Paragraph 3: Evidence of former inconsistent statements:
A witness may be discredited by proof of his former statement inconsistent with his present testimony. Article 140 which also refers to discrediting by former contradictory statements is applicable to statements made by him in writing or reduced to writing, with which a witness is confronted in cross examination. But Article 151 (3) being expressed in general terms it may apply to previous statements both oral and written, though it appears to refer principally to previous oral statements.

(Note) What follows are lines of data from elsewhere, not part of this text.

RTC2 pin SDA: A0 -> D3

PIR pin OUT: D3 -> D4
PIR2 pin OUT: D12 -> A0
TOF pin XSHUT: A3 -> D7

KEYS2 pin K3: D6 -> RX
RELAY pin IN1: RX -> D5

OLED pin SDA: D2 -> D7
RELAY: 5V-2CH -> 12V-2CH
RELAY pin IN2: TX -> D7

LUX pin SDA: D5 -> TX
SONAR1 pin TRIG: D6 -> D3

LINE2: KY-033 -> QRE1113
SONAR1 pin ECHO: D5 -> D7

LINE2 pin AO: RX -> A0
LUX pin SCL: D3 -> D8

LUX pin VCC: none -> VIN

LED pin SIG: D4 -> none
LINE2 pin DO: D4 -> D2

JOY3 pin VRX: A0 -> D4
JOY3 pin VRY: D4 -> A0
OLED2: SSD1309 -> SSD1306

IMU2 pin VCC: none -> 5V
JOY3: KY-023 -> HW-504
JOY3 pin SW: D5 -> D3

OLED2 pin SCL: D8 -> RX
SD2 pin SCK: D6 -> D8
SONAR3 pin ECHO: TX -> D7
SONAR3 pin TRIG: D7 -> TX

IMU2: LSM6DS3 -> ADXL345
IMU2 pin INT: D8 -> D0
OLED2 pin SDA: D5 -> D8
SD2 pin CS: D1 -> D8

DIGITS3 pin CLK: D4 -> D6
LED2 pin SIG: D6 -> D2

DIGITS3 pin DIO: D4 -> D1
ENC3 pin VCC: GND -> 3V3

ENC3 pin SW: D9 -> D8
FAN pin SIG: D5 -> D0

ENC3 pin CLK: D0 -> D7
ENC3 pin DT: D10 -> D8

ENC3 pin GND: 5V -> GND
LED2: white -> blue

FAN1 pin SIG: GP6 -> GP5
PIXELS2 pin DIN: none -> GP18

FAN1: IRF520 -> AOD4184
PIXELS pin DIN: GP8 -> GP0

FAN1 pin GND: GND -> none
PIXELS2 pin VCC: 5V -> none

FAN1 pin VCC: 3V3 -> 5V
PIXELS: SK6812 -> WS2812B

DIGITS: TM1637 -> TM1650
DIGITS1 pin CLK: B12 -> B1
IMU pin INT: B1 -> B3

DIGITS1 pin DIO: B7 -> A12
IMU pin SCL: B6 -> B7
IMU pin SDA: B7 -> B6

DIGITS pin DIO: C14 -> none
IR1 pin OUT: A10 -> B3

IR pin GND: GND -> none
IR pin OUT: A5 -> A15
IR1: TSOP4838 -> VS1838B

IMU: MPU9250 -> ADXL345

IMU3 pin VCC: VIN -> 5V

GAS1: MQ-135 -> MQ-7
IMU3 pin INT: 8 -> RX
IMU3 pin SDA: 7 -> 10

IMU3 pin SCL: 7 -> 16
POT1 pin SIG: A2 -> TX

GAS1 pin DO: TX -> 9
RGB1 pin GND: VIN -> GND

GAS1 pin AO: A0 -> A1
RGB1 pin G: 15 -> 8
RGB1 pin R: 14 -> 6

It was held by Lahore High Court “that Article 140 and 151 (3) QSO makes it evident that a witness, who enter the witness box, can be cross examined as to his previous statement, made by him in writing or reduced into writing by the other side and that witness is to be given opportunity, after seeing the inconsistent statement, to explain the same…. Article 151 (3) is to be read with Article 140 of Qanun e Shahadat Order. Although these two Articles cater for different aspects, yet the aim of both are overlapping. Article 151 (3), 1984 states that credit of witness may be impeached by proof of former statements which were inconsistent with any part of his statement in court. The objective of Article 151, QSO, is to demonstrate that the person in the witness box in not creditworthy. Article 151 (3) of QSO, however, does not provide the manner of proof of earlier inconsistent statements, while Article 140 of the QSO provides such machinery.
PLD 1996 LAH 512
Paragraph 4: Evidence of General immorality of prosecutrix in Rape cases:
In a rape case, the consent of the complainant to the act being the material matter in issue, the moral character of the women is of considerable value. Hence, evidence that the prosecutrix was of generally immoral character is admissible. Such evidence of general bad character is receivable not only under cl (1) to show that she is unworthy of credit but also, and probably with stronger reason, on the question of consent. This evidence is therefore, admissible whether she be, or be not, cross examined. As per GAROTTE J, in People v. Johnson, 1895, “it is certainly more probable that a women who has done these things voluntarily in the past would be much more likely to consent that one whose past reputation was without blemish, and whose personal conduct could not be truthfully assailed.
Explanation to the Article 151:
The Explanation says that the witness may not give reasons for his belief in examination in chief but he may in cross examination be asked as to his means of knowledge, his feelings of hostility, his reasons for believing a witness to be unworthy of credit and similar questions and the like rule as in Article 149, his answers cannot be contradicted. The impeaching witness cannot, in direct examination, give particular instances of other’s falsehood or dishonesty, since no man is supposed to come prepared to defend all the acts of his life. But, upon cross examination he may be asked as to his means of knowledge of the other witness, his feelings of hostility towards him, or whether, in spite of bade character in other respects, the impeached witness has not preserved his reputation for truth; and the answers to these questions cannot be contradicted. The impeaching witness should come from the locality of the other and not be a stranger sent expressly to learn the latter’s reputation. (Mawsom v. Heartsink, 4 Esp 103).